I usually use 10GB-sized custom VHD. In this case, we must increase hard disk space for the file system containing /var/. I extended the disk size of OS disk in Azure portal page and extended the filesystem.

How to Resize the Operating System Disk and Extend the Root File System for a Virtual Machine in Microsoft Azure - Red Hat Customer Portal

Also, attach one 50GB Azure Disk to each VM for docker storage.

Preparing Azure resources

Create an Azure Load Balancer as follows.

  • Two frontend IP configuration: master endpoint and router endpoint
  • One backendpool: three VMS with MasterSets
  • Three Health probes: TCP 80, TCP 443 and TCP 8443
  • Three Load balancing rules: TCP 8443/8443 with master public IP, TCP 80/80 with router public IP and TCP 443/443 with router public IP

Preparing OpenID connect

If you want to use AAD for authenticating master, you should create Azure AD App. Though I tried to create with Azure CLI 2.0, I found creating in Azure portal is the easiest way.

When you create Azure AD App, the reply URL must be “https://>:/oauth2callback/aad”. The “aad” can be changed but must be equal to identity providers name in master-config.yaml.

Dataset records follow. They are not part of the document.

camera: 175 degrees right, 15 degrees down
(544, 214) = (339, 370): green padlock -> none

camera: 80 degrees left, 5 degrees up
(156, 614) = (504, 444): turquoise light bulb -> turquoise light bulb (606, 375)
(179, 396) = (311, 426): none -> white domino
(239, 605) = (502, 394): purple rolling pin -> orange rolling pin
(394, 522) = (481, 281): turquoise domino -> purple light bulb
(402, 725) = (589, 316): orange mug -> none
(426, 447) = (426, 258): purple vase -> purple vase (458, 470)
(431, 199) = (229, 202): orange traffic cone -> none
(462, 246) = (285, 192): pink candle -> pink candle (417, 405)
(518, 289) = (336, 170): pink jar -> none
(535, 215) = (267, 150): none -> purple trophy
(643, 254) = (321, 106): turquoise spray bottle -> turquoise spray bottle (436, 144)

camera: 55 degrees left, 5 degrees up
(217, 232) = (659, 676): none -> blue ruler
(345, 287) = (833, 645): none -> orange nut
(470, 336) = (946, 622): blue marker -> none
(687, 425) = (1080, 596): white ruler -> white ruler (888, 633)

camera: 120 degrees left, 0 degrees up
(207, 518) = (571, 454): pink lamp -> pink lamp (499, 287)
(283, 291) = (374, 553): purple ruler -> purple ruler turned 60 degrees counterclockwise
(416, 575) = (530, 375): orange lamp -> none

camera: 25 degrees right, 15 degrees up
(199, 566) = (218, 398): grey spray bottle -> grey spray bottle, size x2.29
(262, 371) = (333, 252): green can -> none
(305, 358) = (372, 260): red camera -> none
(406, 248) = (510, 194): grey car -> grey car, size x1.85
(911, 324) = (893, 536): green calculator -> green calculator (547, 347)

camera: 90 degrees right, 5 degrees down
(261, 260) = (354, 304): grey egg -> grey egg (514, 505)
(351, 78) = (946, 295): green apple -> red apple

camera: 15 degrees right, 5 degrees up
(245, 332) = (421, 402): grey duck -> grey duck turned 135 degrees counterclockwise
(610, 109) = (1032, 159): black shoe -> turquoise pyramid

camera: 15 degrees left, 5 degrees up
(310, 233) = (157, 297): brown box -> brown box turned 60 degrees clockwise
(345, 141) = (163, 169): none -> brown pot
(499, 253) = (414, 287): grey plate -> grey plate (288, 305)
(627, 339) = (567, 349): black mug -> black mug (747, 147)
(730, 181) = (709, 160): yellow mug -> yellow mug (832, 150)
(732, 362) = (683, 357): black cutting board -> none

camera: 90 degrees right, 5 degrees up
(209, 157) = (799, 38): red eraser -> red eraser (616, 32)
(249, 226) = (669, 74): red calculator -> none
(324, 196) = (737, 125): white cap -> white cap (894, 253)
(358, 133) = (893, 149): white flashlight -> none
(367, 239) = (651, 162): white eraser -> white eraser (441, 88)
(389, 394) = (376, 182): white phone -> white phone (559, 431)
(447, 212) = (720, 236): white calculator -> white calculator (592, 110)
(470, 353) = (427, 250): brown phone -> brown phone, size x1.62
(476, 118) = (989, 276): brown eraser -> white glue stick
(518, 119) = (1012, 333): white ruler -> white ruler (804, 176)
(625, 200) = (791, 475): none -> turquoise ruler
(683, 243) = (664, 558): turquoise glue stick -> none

Then you can retrieve Application ID, OAUTH 2.0 TOKEN ENDPOINT, OAUTH 2.0 AUTHORIZATION ENDPOINT and API access key value.

f:id:tanaka733:20170812042936p:plain

f:id:tanaka733:20170812043024p:plain

Host preparation

Now I executed Host preparation.

Host Preparation - Installing a Cluster | Installation and Configuration | OpenShift Container Platform 3.5

When I executed docker-storage-setup, I selected option A) to use the added 50GB Azure Disk.

[clouduser@ose3-master1 ~]$ cat /etc/sysconfig/docker-storage-setup 
DEVS=/dev/sdc
VG=docker-vg

Ansible installation

Here is my ansible inventory file.

[OSEv3:children]
masters
nodes
etcd

[OSEv3:vars]
ansible_ssh_user=clouduser
ansible_become=yes

containerized=true

deployment_type=openshift-enterprise

openshift_master_default_subdomain=<your_application_domain>

#Replace <***> with values your Azure AD App
openshift_master_identity_providers=[{'name': 'aad', 'login': 'true', 'mappingMethod': 'claim', 'kind': 'OpenIDIdentityProvider', 'clientID': '<Application ID>', 'clientSecret': '<API access key value>', "claims": {"id": ["sub"], "preferredUsername": ["preferred_username"], "name": ["name"], "email": ["email"]}, "urls": {"authorize": "<OAUTH 2.0 AUTHORIZATION ENDPOINT>", "token": "<OAUTH 2.0 TOKEN ENDPOINT>"}}]

openshift_master_cluster_method=native
openshift_master_cluster_hostname=<public hostname of master ALB endpoint>
openshift_master_cluster_public_hostname=<public hostname of master ALB endpoint>

openshift_master_overwrite_named_certificates=true
openshift_clock_enabled=true

[masters]
ose3-master1
ose3-master2
ose3-master3

[nodes]
ose3-master1 openshift_node_labels="{'region': 'infra', 'zone': 'default'}"  openshift_schedulable=true openshift_hostname=ose3-master1 openshift_public_hostname=ose3lab-master3.<location>.cloudapp.azure.com
ose3-master2 openshift_node_labels="{'region': 'infra', 'zone': 'default'}"  openshift_schedulable=true openshift_hostname=ose3-master2 openshift_public_hostname=ose3lab-master2.<location>.cloudapp.azure.com
ose3-master3 openshift_node_labels="{'region': 'infra', 'zone': 'default'}"  openshift_schedulable=true openshift_hostname=ose3-master3 openshift_public_hostname=ose3lab-master3.<location>.cloudapp.azure.com
ose3-node1 openshift_node_labels="{'region': 'primary', 'zone': 'east'}" openshift_hostname=ose3-node1 openshift_public_hostname=ose3lab-node1.<location>.cloudapp.azure.com

[etcd]
ose3-master1
ose3-master2
ose3-master3

Now I could install OCP 3.5 with these configurations.